HORACE WHITCOMB, of Lexington, a son of Luman and Elizabeth Whitcomb, was born at Hunter, Greene county, New York, in 1823. He was formerly a farmer, but he is now a carpenter and joiner. His wife was Miss Helen J. Angle, daughter of Peter and Dorcas Angle, of Livingston. They have one daughter, Mrs. Minnie B. Haner.

ALEXANDER WHITFORD, a thrifty farmer of Greenville Centre, is a son of Daniel and Mary Wilson Whitford. Daniel was born November 21st 1802. He lived in Westerlo, Albany county, until 1851, and then located on present Whitford home. Besides our subject they had five children: Egbert (deceased); Elizabeth, now Mrs. George Cunningham, of Durham; Alexander; John W., and Lucy A.  Alexander married Susan E., daughter of Abram Tompkins, of Westerlo. She died March 14th 1879, leaving Daniel T. and Eldora L.  February 3rd 1883 he married Sarah E., daughter of Warren Titus, of Cairo.

JOHN T. WHITMORE, son of Coenrad and Susan Whitmore, was born in Coxsackie, February 7th 1820. For five years after his majority, he was employed as a farm hand, and has since resided where he now lives, engaged in agricultural pursuits. His first wife was Mariah, daughter of Henry and Sarah Cornwell, of Coxsackie. She died December 25th 1864. Their children were three sons and two daughters. December 25th 1866 he married Mrs. Jane Cornwell, daughter of Isaac and Anna Whitbeck, of Athens.

JOHN WILSON, of Coxsackie, a son of Christopher Wilson, was born at county Antrim, Ireland, June 14th 1827. In 1850 he married Jane Surgnar of same place. Nine children have been born to them. In 1863 they came to America and settled in Coxsackie. He is a farmer.

BENJAMIN WILBER, deceased, of Greenville, a native of Fishkill, Dutchess county, New York, was born October 31st 1791. He married Catharine Coonley, daughter of Jacob Coonley. She was born February 19th 1795. Mr. Wilber died June 30th 1856, and Mrs. Wilber, January 14th 1868. Their children were: George, Mary, Abigail, Ann, John, Humphrey, Louis, Coonley, and Albert. George, Louis, and Coonley are deceased. Mary is now Mrs. Stephen Gibson, of Wright Street. She brought up a large family. Mr. and Mrs. Wilber were Quakers of the strictest faith.

G. W. WINANS, farmer, was born at Catskill, January 10th 1842, and married Harriet R. Layman, of Kiskatom. He served in the United States navy during the last year of the war of the Rebellion.

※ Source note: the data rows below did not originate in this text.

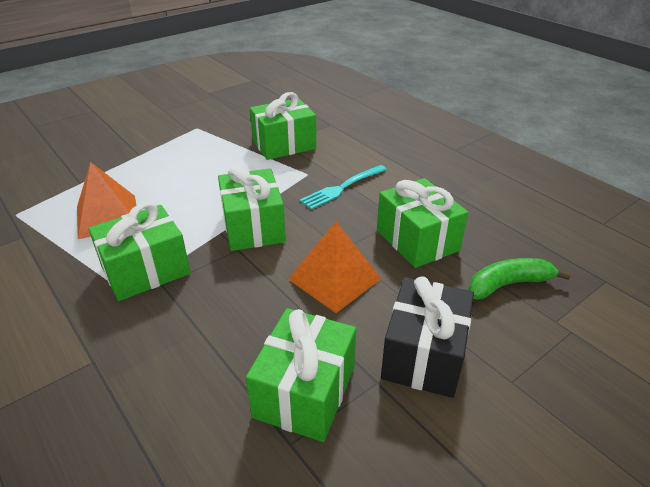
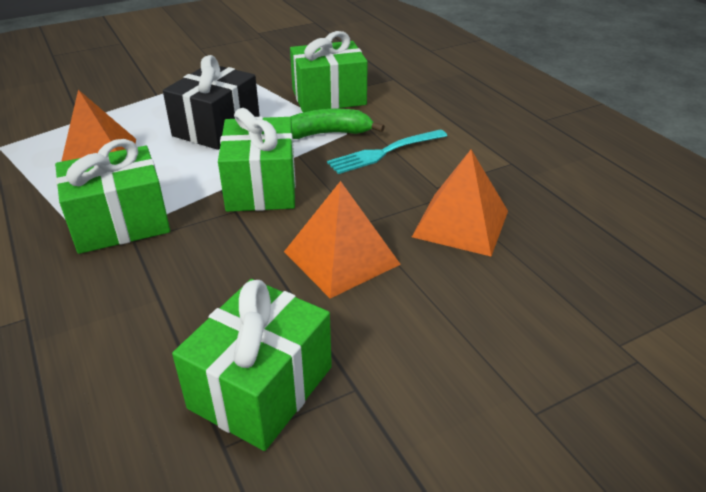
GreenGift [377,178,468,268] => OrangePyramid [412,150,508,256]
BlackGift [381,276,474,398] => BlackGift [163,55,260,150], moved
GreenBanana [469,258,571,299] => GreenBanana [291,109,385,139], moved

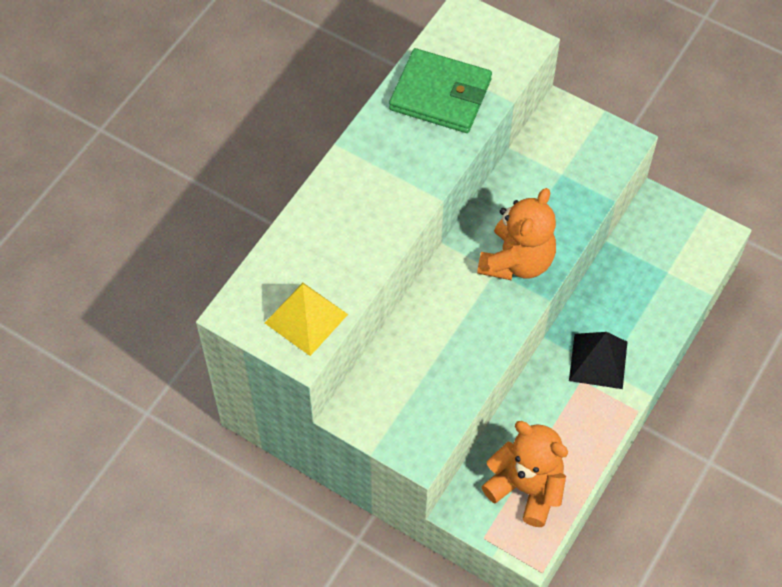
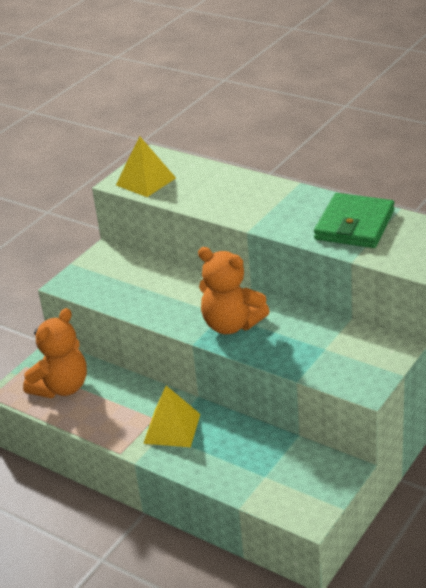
BlackPyramid [569,332,627,389] => YellowPyramid [143,386,200,447]

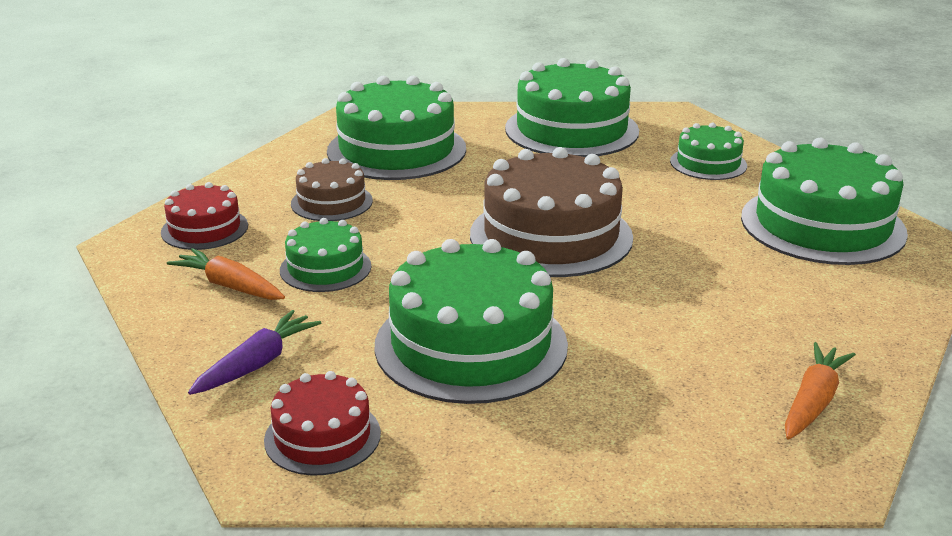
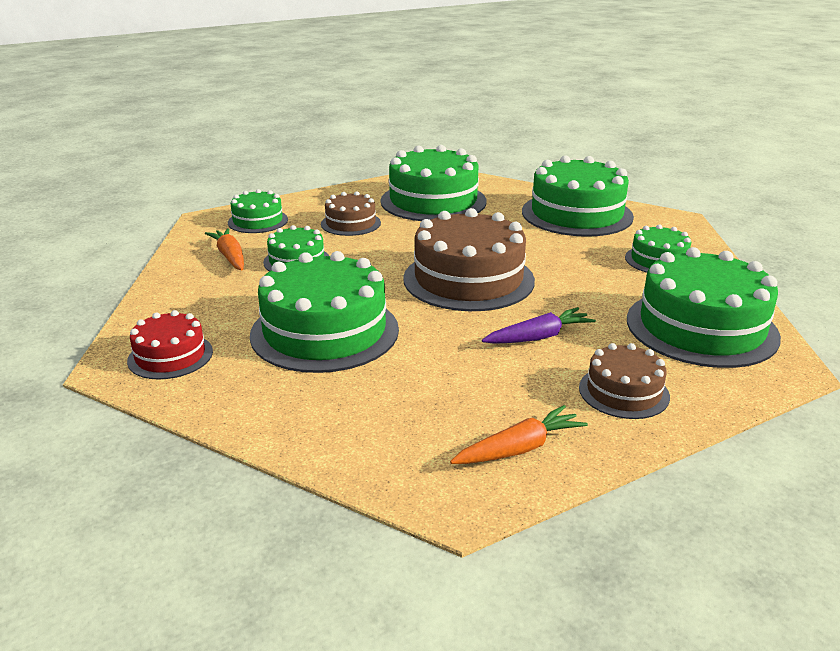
RedCake [161,182,248,250] => GreenCake [228,189,288,233]
PurpleCarrot [188,310,321,395] => PurpleCarrot [482,307,596,344], moved
nothing => BrownCake [579,343,670,419]

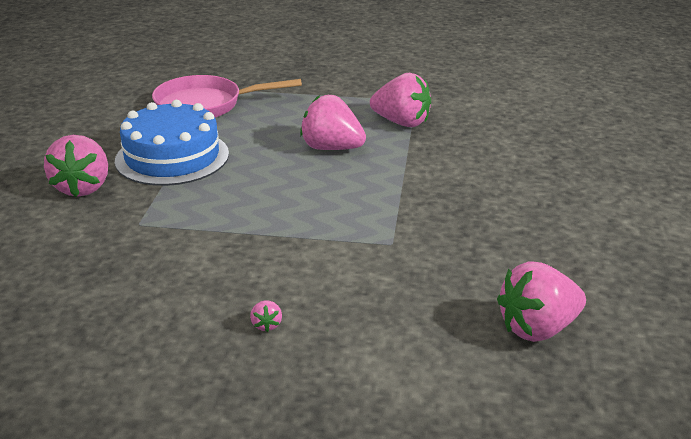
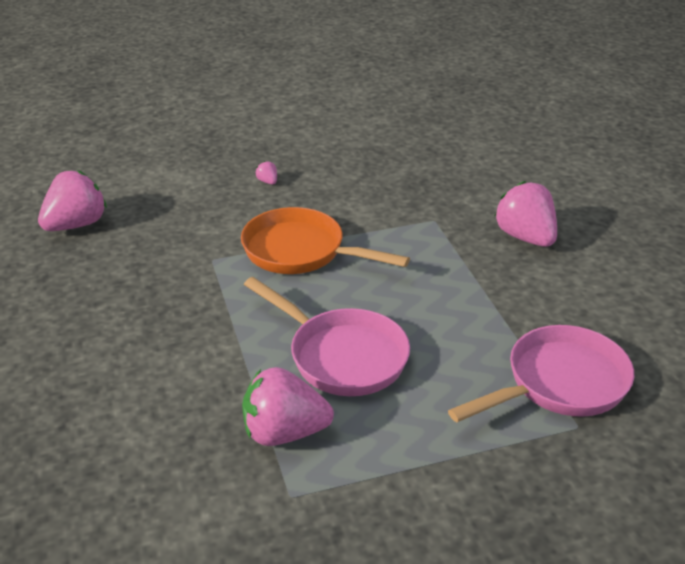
BlueCake [115,100,229,186] => nothing
PinkStrawberry [300,95,366,150] => PinkPan [244,277,410,396]
nothing => OrangePan [241,207,410,274]

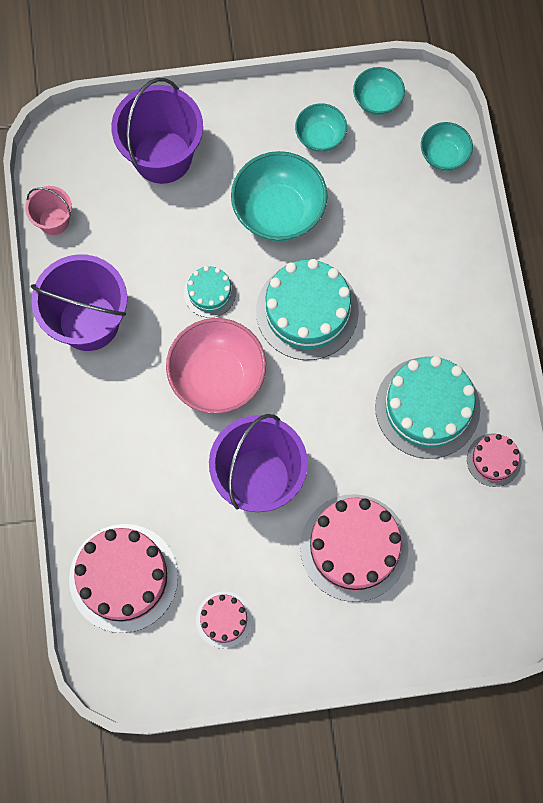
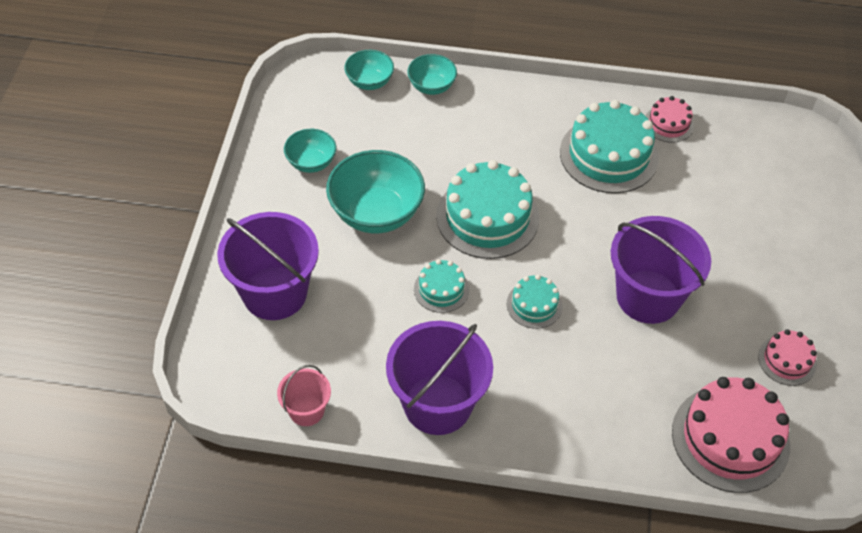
PinkBowl [166,318,266,414] => TurquoiseCake [507,274,562,329]
PinkCake [300,494,409,602] => nothing
TurquoiseBowl [353,67,405,115] => TurquoiseBowl [407,54,457,95], moved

D. L. WINTER, a blacksmith at Kiskatom, Catskill, was born at Jewett, in 1849. He married Margaret J. Setford, of Cornwallsville.

HORACE N. WINTER was formerly a teacher, and during twelve years of his life was a magistrate. He came to his present place of residence, West Kill, in Lexington, in 1865. He was born in what is now Jewett in 1802. His wife was Miss Elizabeth Mead, of Mentz, Cayuga county, New York.

AMOS G. WOLVEN, of Catskill, was born in Ulster county, in 1849. He has been twice married: first, to Miss Zana A. Tice, and second, to Mrs. Margaret Willard. Mr. Wolven is a mason and farmer. He served for six years in Company D, 86th regiment, home guards.